The group’s feedback is excellent — both illuminating and honest — although not usually as brutally frank as the comment below.

Honest Feedback
Honest Feedback

I’ll save details of the current work-in-progress for another post. However,  the next few photos might give a clue about some some of the things I’ve been doing that could act as background research for the world of the novel.

Here’s a shot of a pile of books waiting to be read…

Books for Research 1
Books for Research 1

…and below is another example of my methodical approach to shelving books (Owl Song At Dawn is an excellent novel published this year by my old City University creative writing tutor, Emma Claire Sweeney, who organises Something Rhymed — see earlier post).

Research 2
Research 2

I’ve not been to any music concerts quite as jaw-dropping at Kate Bush’s Before the Dawn (whose recording of the shows was released a few weeks ago and allowed me to relive sitting right in front of the spectacle — and the sonic battering of Omar Hakim’s drums — listen to the extended version of King of the Mountain on the CD and you’ll know what I mean).

But during the year I’ve been to see a couple of other giants of music from the past thirty or so years. Most recently I saw Nile Rodgers, also at the Hammersmith Apollo, who performed an incredibly energetic set of hits by Chic, Sister Sledge, Diana Ross and others (several of which I heard a few days later being played from loudspeakers in Hyde Park’s Winter Wonderland) and he also played an obscure favourite of mine, Spacer, originally by French singer, Sheila B.

Nile Rodgers, Hammersmith Apollo, 23rd December 2016
Nile Rodgers, Hammersmith Apollo, 23rd December 2016

Seeing Bruce Springsteen live has been one of those bucket list items I’ve always wanted to experience so I took my opportunity when he played Wembley Stadium in June along with 80,000 or so others. Elsewhere in the stadium were Bruce fans and writing acquaintances (and tweeters) Louise Walters (whose second novel is published imminently) and Pete Domican.
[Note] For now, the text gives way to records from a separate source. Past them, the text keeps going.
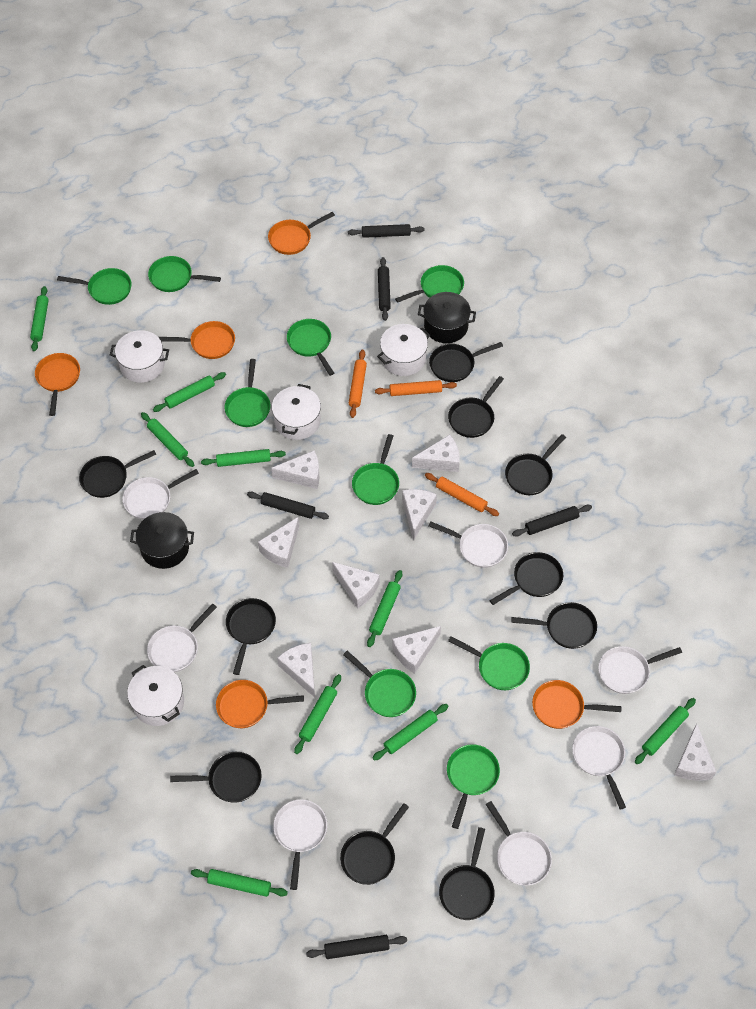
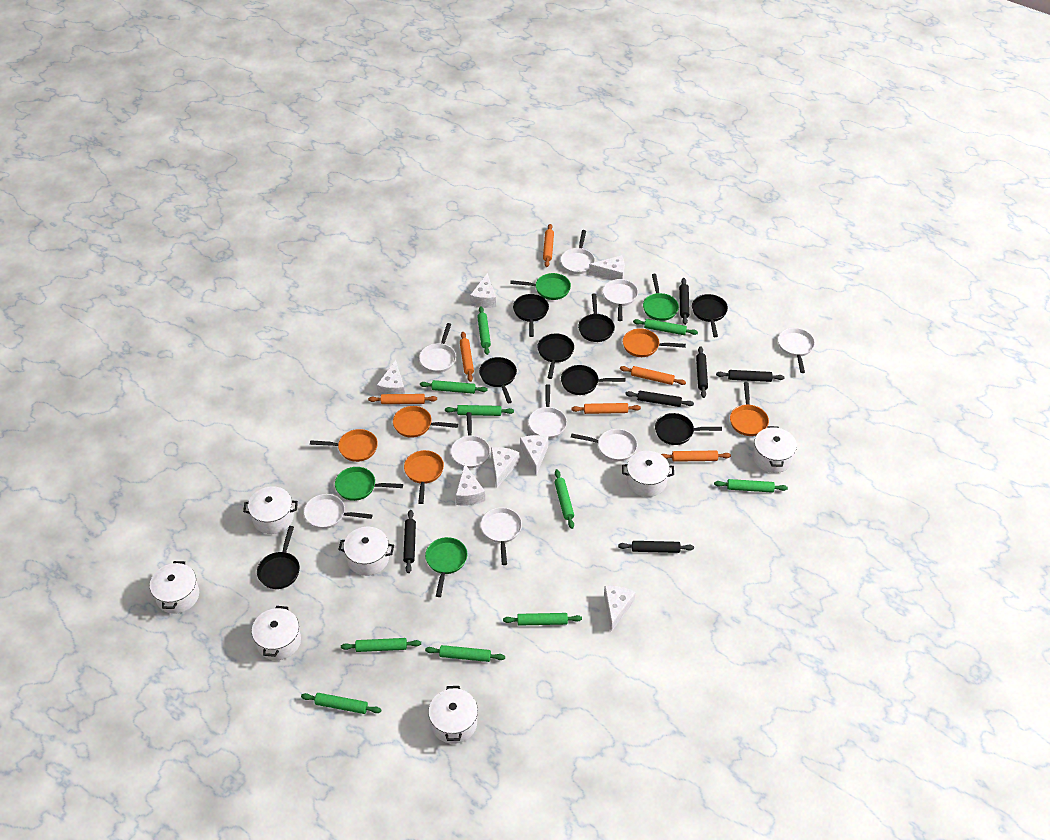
black pan: 10 -> 8
black pot: 2 -> 0
black rolling pin: 5 -> 6
green pan: 9 -> 4
green rolling pin: 9 -> 10
orange rolling pin: 3 -> 6
white cheese: 8 -> 7
white pan: 7 -> 9
white pot: 4 -> 7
Springsteen’s stamina and his rapport with a stadium audience are awesome. He played from around 6.30pm to just before 10pm, non-stop. The sound where I was sitting in the south stand was fairly ropy but I was more dumbfounded by the behaviour of the people in the (not very cheap) seats around me. As can be seen from one of the earlier photos, I like a pint of beer, but many of the mostly middle-aged, middle-class audience seemed to treat the Springsteen show like a visit to a very expensive pub — possibly reliving their rose-tinted memories of some student bar. They constantly shuttled to and from the very expensive Wembley bar and then, inevitably, to the toilets. While loudly declaring their devotion to ‘The Boss’, some dedicated fans danced with their backs to the stage and got so drunk they either had to leave before the end. Some wouldn’t have remembered it anyway.

Springsteen,Wembley, June 2016
Springsteen,Wembley, June 2016

I was a little dubious in advance about another music-related experience in the summer — visiting the Latitude Festival in Suffolk in July. I wanted to go mainly to see Grimes: who’s nothing to do with the music genre grime, but a hugely innovative and original musician from Canada whose music defies any easy description — being both catchy and experimental — and mainly, but not exclusively, electronic.
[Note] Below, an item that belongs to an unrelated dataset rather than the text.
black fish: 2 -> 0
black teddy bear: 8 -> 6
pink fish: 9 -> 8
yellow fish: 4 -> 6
It was described as one critic as being simultaneously like everything you’ve ever heard reassembled and remixed in a way which sounds like nothing you’ve ever heard before. That strikes me as something interesting to aspire towards in writing.

What massively impresses me about Grimes is that, with the exception of a couple of guest vocalists, she writes, sings, plays all the instruments, produces and engineers her recordings. I never get bored listening to her most recent album, the brilliant Art Angels . ‘Don’t be boring’ is another great rule of thumb.
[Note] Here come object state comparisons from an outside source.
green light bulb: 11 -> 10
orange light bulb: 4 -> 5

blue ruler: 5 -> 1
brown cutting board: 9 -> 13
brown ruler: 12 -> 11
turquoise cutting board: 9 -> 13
Her live performance was equally original and self-reliant, accompanied by only a couple of dancers and her recent collaborator, Hana, on guitar (on left in photo below).

Grimes at Latitude, July 2016
Grimes at Latitude, July 2016

While waiting for Grimes, I had an unexpected opportunity to see Slaves, a two man guitar and drum modern-punk group. While the group themselves would be unlikely to dispute that their music is the opposite of subtle, their performance was amazingly good humoured (with songs about commuting like Cheer Up London or fat-cat bankers ‘Rich man, 
I’m not your bitch man‘) and created such an engagement with the audience that the FT reviewer described it as ‘life affirming’.

Before Slaves I was blown away by an electrifying performance by Christine and the Queens. Along with Art Angels, I must have listened to Chaleur Humaine (Christine and the Queen’s debut album) more than any others this year. I went to one of their two shows at Brixton Academy in November for a repeat of the live experience.

Brixton
Brixton

I’ve always had a fondness for French electronic music (Air are another of my favourites). When Héloïse Letissier (Christine is her alter-ego) announced ‘Welcome to the French disco!’ at the start of Science Fiction, one of my favourite tracks, it seemed an appropriate riposte to the narrow-minded bigotry and xenophobia that has scarred other aspects of 2016 which far too many despicable politicians and newspaper editors  spent much the year cultivating.

Christine and the Queens are inclined to do unexpected cover versions live and I had the spine-tingling moment of serendipity when they covered Good Life by Inner City, at the time of its release in the late 1980’s a much-underrated track, but one of those tracks everyone seems to know — maybe because of the almost improvised vocal line that wanders where it’s least expected? But I guess Christine and the Queens may have picked it as an antidote to all 2016’s other shit?

At the other end of the socio-political spectrum to Slaves’ music, I’d been wary of Latitude’s reputation as the Waitrose of music festivals — with rehabilitated hippies regressing to the behaviours they liked to say they indulged in their youths. And, indeed, during the day there was indeed a scattering of baby-boomer types trying to press-gang their extended families into enjoying the festival in a conspicuously worthy way.

Boomer grandchildren were transported around in flower-garlanded trolleys like this one…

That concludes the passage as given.